In 1990, he attempted suicide by taking an overdose of one of his drugs. He says he hit "rock bottom." He was "sick and tired" of the way his life was.
Changes in medications prescribed by Dr. Mehrullah Khan, Davis' Hagerstown neurologist since 1994, reduced his seizures to about 12 per week.
Last summer, Khan told Davis about another treatment possibility - a device called a "pacemaker for the brain" by manufacturer Cyberonics, a Houston-based corporation.
The NeuroCybernetic Prosthesis (NCP) System, which received U.S. Food and Drug Administration approval in 1997, consists of a battery-powered generator that is surgically implanted in the chest under the skin. The "same-day" surgery is performed under general anesthesia. A second incision is made in the neck so that coils at the end of a wire from the generator can be wrapped around the vagus nerve in the neck to deliver mild electrical stimulation.
The vagus nerve is the leading provider of information from the heart, lungs, blood vessels and gastrointestinal tract to the brain.
A couple of weeks after the system is implanted, the patient visits his neurologist and the generator in his chest is programmed to send precisely timed and measured electrical pulses to the vagus nerve. The NCP system conditions the brain to react to interruptions of normal brain functions caused by epilepsy, according to Cyberonics. The device can decrease or eliminate seizures.
Vagus nerve stimulation is not for everyone. Medications control seizures for 80 percent of people with epilepsy, Khan says. Some of those whose seizures are not controlled by drugs may qualify for brain surgery.
The pros and cons
Davis was skeptical and thoroughly researched the option.

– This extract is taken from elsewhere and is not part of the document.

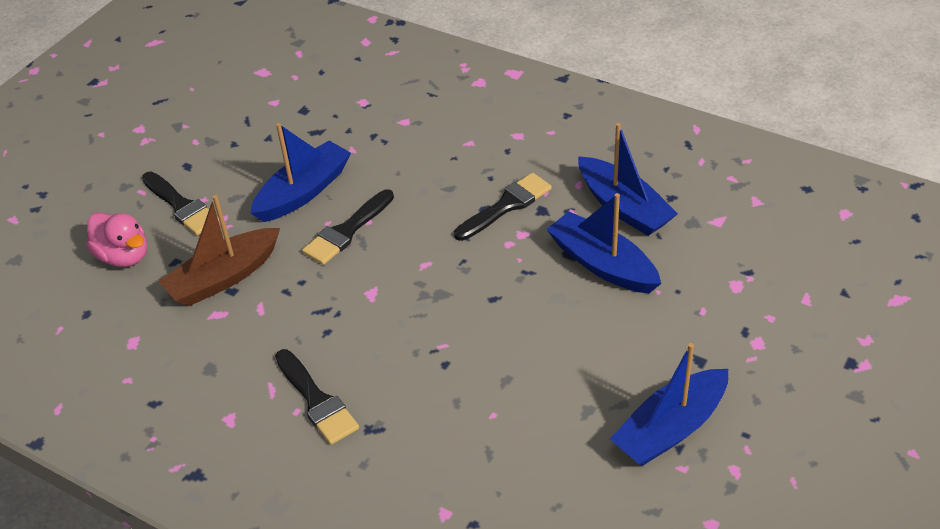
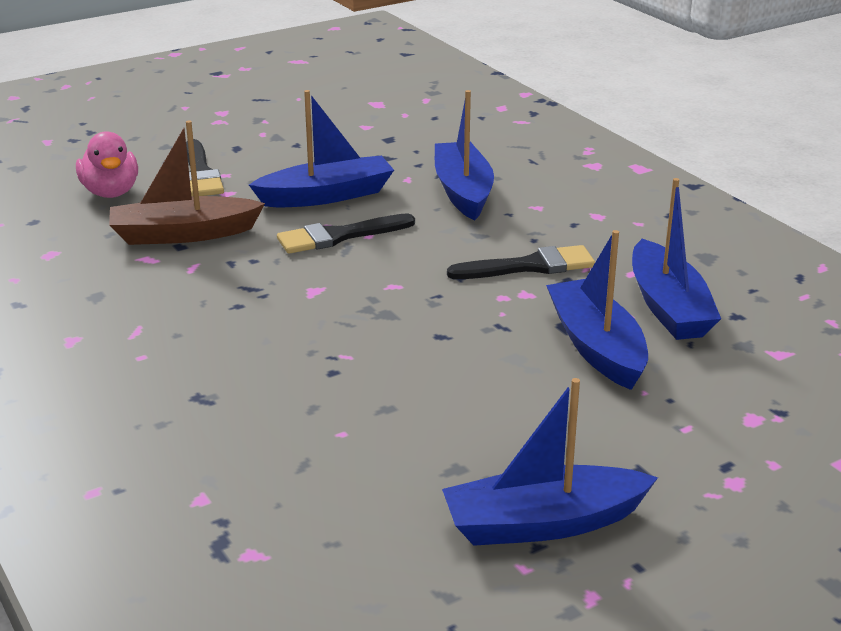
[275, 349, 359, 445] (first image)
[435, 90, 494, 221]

But he worried about long-term side effects of the medications he was taking - five or six pills five times a day.
Because of this, he had the device implanted by a neurosurgeon at Frederick Memorial Hospital in Frederick, Md., on June 8. Khan programmed Davis' device a couple of weeks later.
"It's one of the best things that ever happened," Davis says.
He's had only 12 seizures - none of them "full-blown" - since his implant was activated. Because Davis experiences an aura - warning signs - before a seizure begins, he is able to use the strong magnet that comes with his device. When he senses a seizure starting, he "swipes" the magnet across his chest to give the generator an additional dose of stimulation to prevent or abort the seizure.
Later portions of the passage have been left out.